→ **Coordinate mapping data**
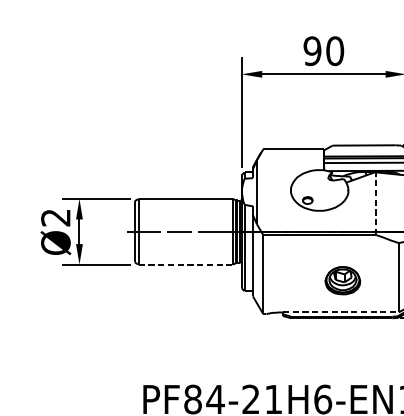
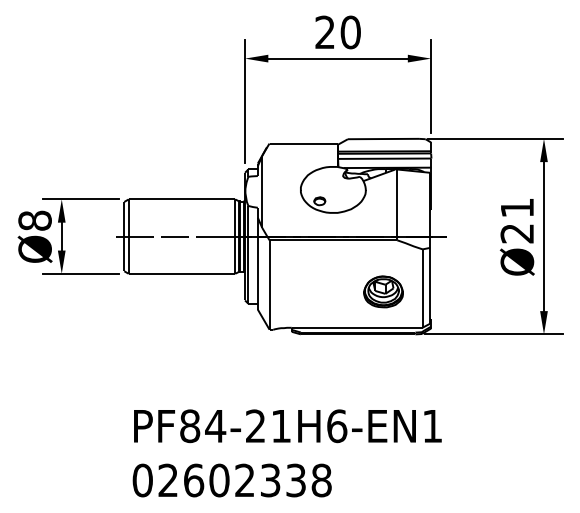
text: (312, 51) -> (325, 32), 90 -> 20
line: (376, 203) -> (397, 204), dashed -> solid
text: (55, 217) -> (34, 220), Ø2 -> Ø8
line: (186, 264) -> (182, 273), dashed -> solid
part: (342, 280) -> (383, 291), moved
line: (341, 312) -> (357, 327), dashed -> solid

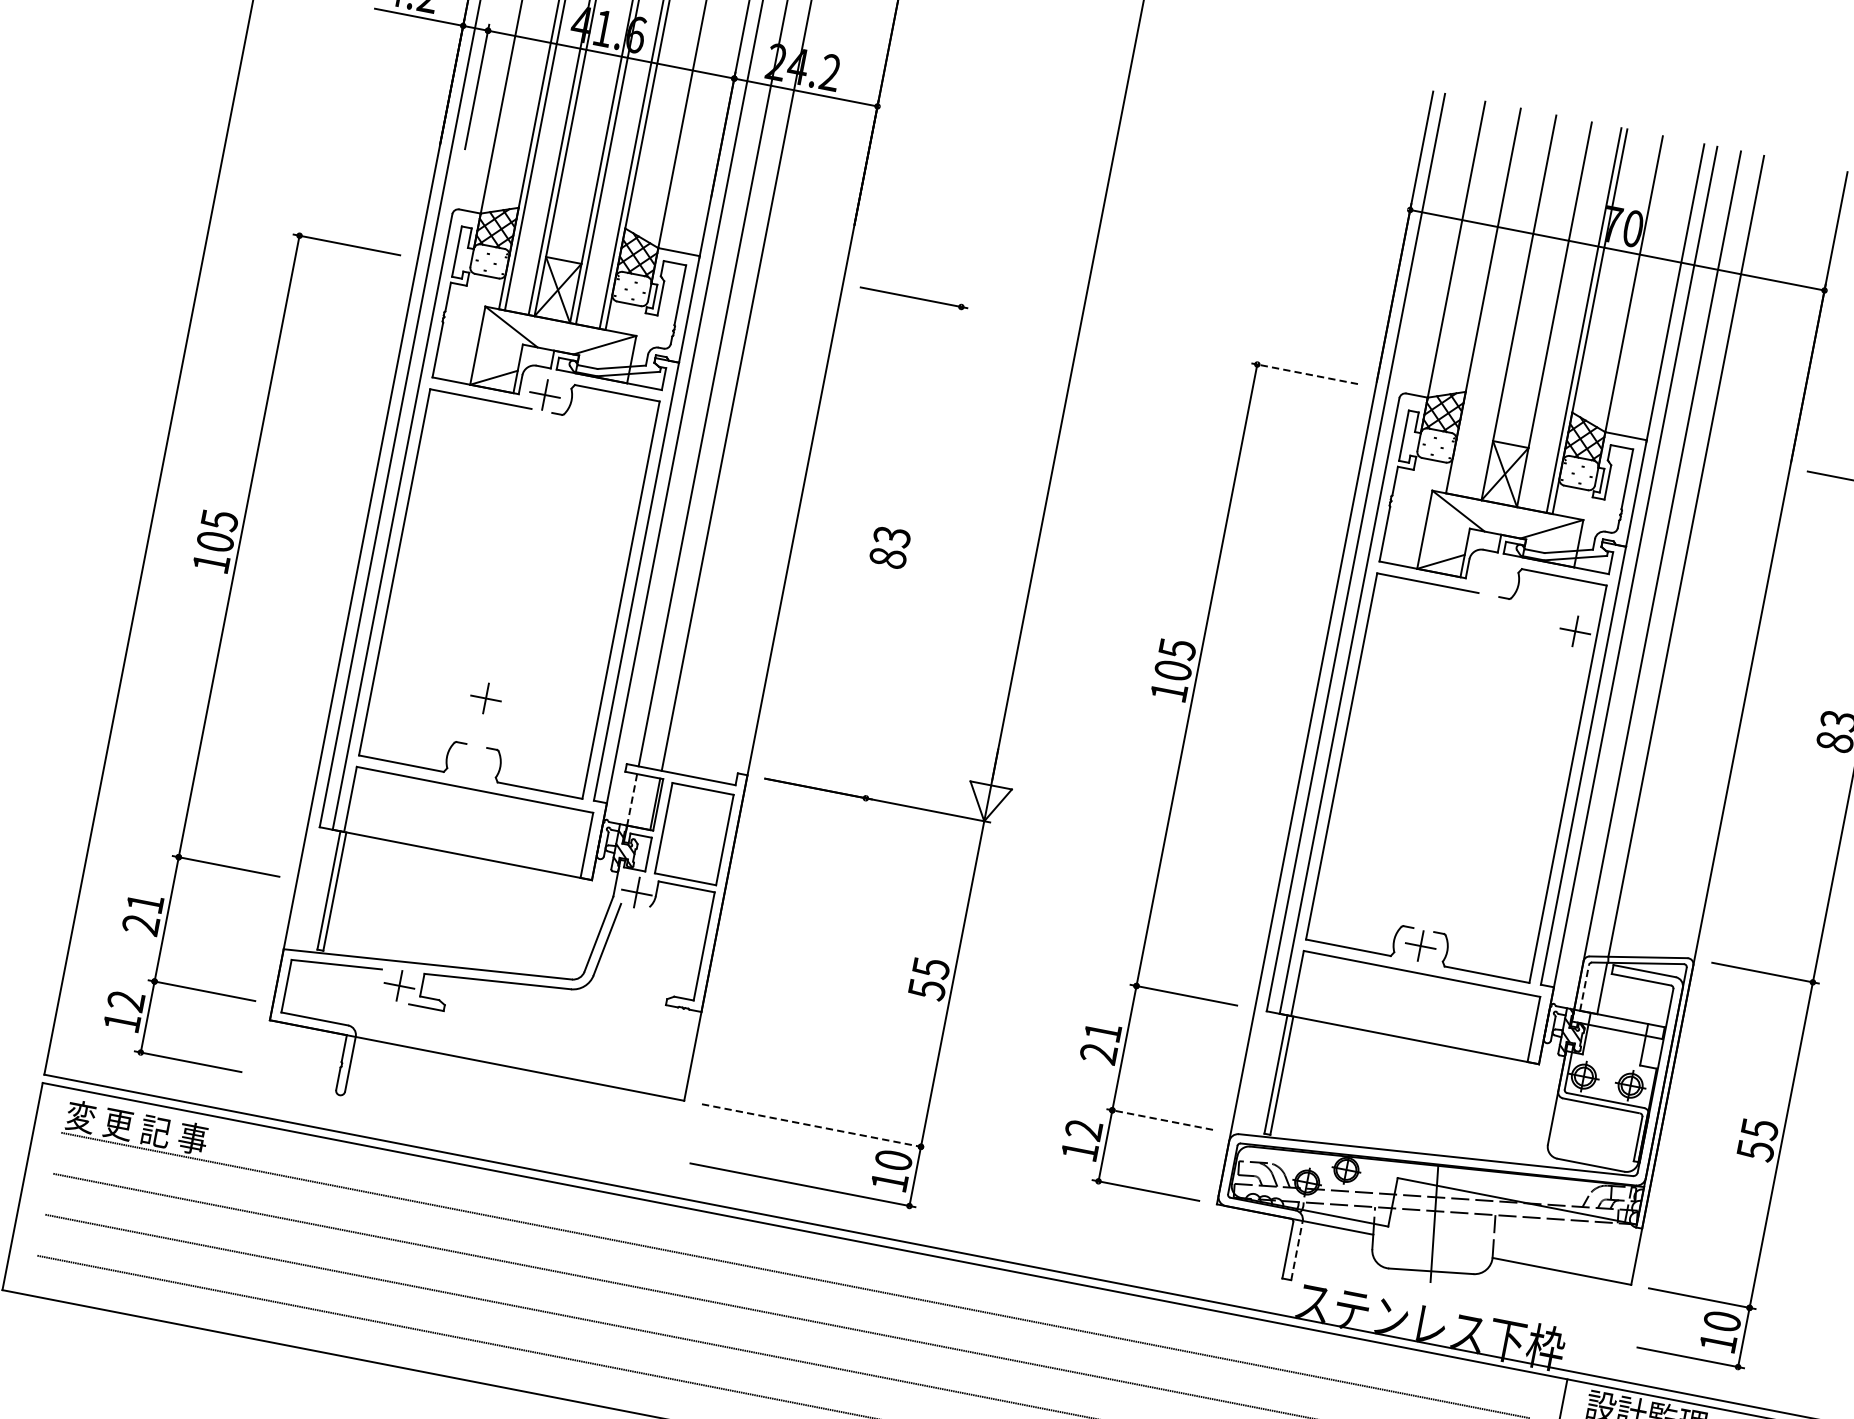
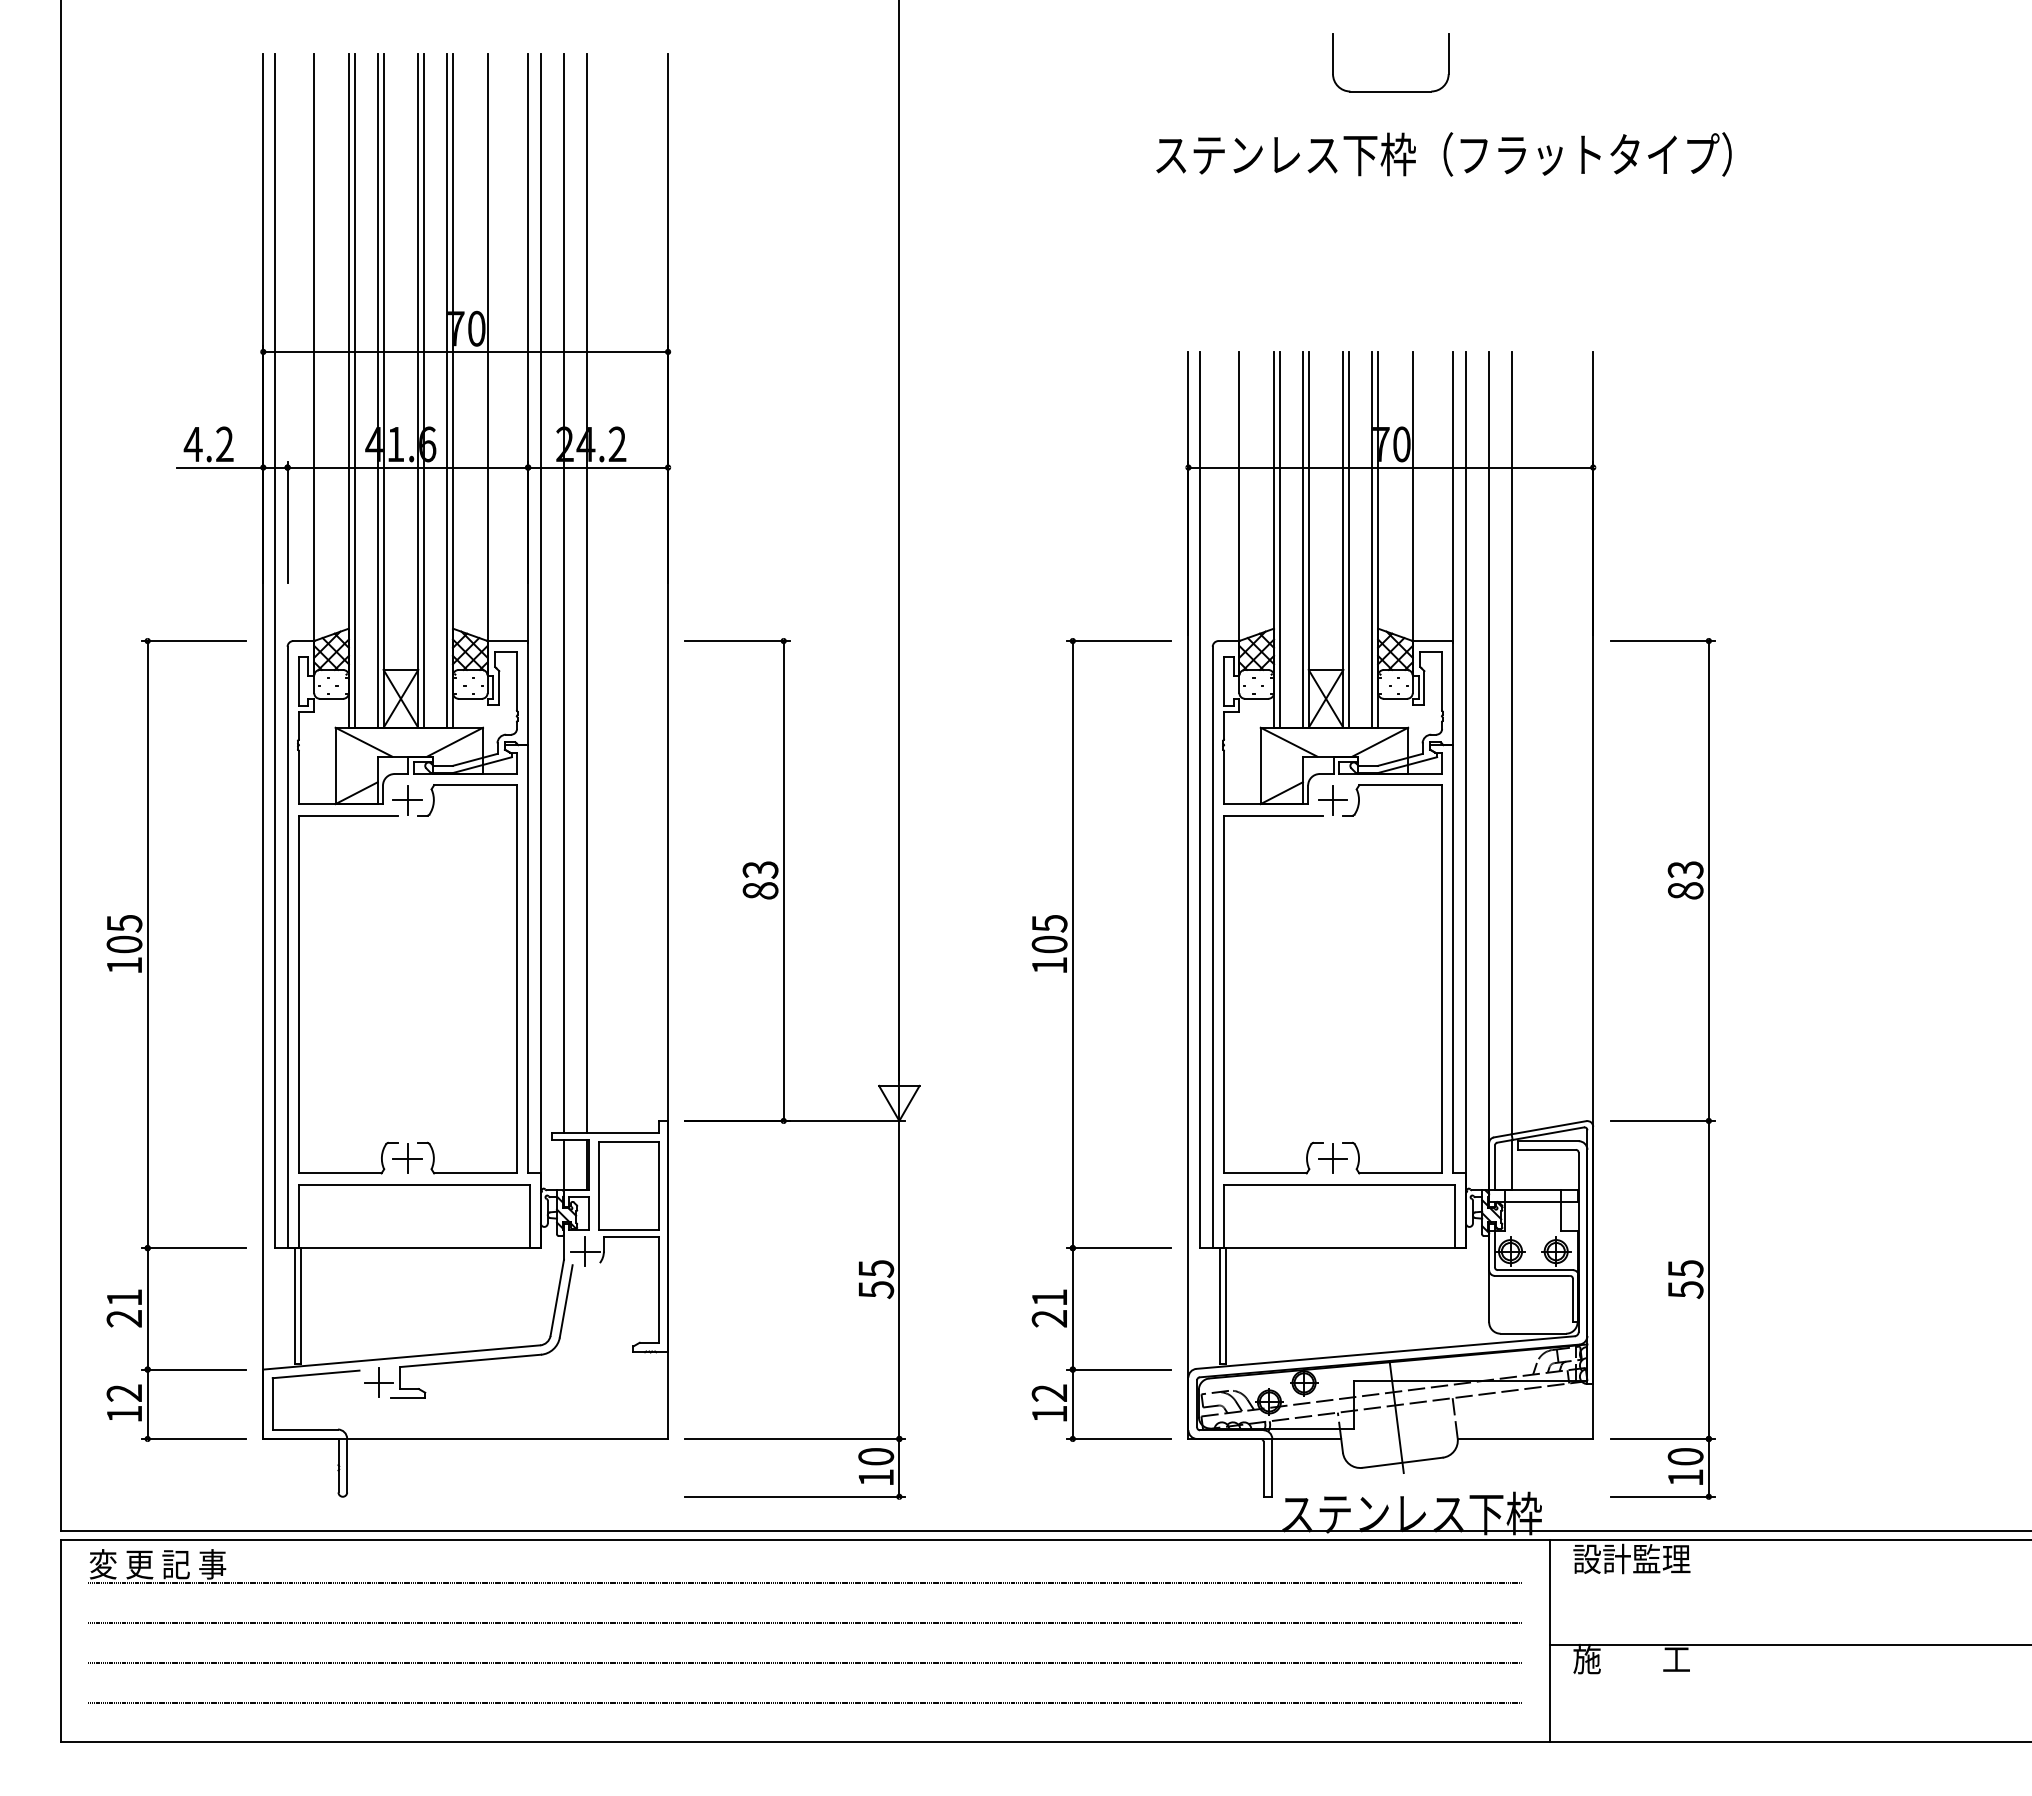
line: (1489, 301) -> (1279, 539), added
line: (1512, 306) -> (1302, 539), added
line: (1560, 315) -> (1349, 539), added
line: (1303, 374) -> (1118, 641), dashed -> solid
line: (913, 552) -> (783, 880), added
part: (1574, 631) -> (1332, 800), moved
part: (221, 643) -> (148, 1039), moved
part: (485, 698) -> (407, 1158), moved
line: (632, 800) -> (564, 1165), dashed -> solid
line: (1584, 987) -> (1494, 1167), dashed -> solid
line: (1159, 1119) -> (1118, 1369), dashed -> solid
line: (814, 1125) -> (795, 1438), dashed -> solid
line: (1297, 1250) -> (1272, 1467), dashed -> solid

→ **Exercise requirements**
All records, pictures excluded: copy them exactly.

→ **Result below**
text: (312, 51) -> (325, 32), 90 -> 20
line: (376, 203) -> (397, 204), dashed -> solid
text: (55, 217) -> (34, 220), Ø2 -> Ø8
line: (186, 264) -> (182, 273), dashed -> solid
part: (342, 280) -> (383, 291), moved
line: (341, 312) -> (357, 327), dashed -> solid

line: (1489, 301) -> (1279, 539), added
line: (1512, 306) -> (1302, 539), added
line: (1560, 315) -> (1349, 539), added
line: (1303, 374) -> (1118, 641), dashed -> solid
line: (913, 552) -> (783, 880), added
part: (1574, 631) -> (1332, 800), moved
part: (221, 643) -> (148, 1039), moved
part: (485, 698) -> (407, 1158), moved
line: (632, 800) -> (564, 1165), dashed -> solid
line: (1584, 987) -> (1494, 1167), dashed -> solid
line: (1159, 1119) -> (1118, 1369), dashed -> solid
line: (814, 1125) -> (795, 1438), dashed -> solid
line: (1297, 1250) -> (1272, 1467), dashed -> solid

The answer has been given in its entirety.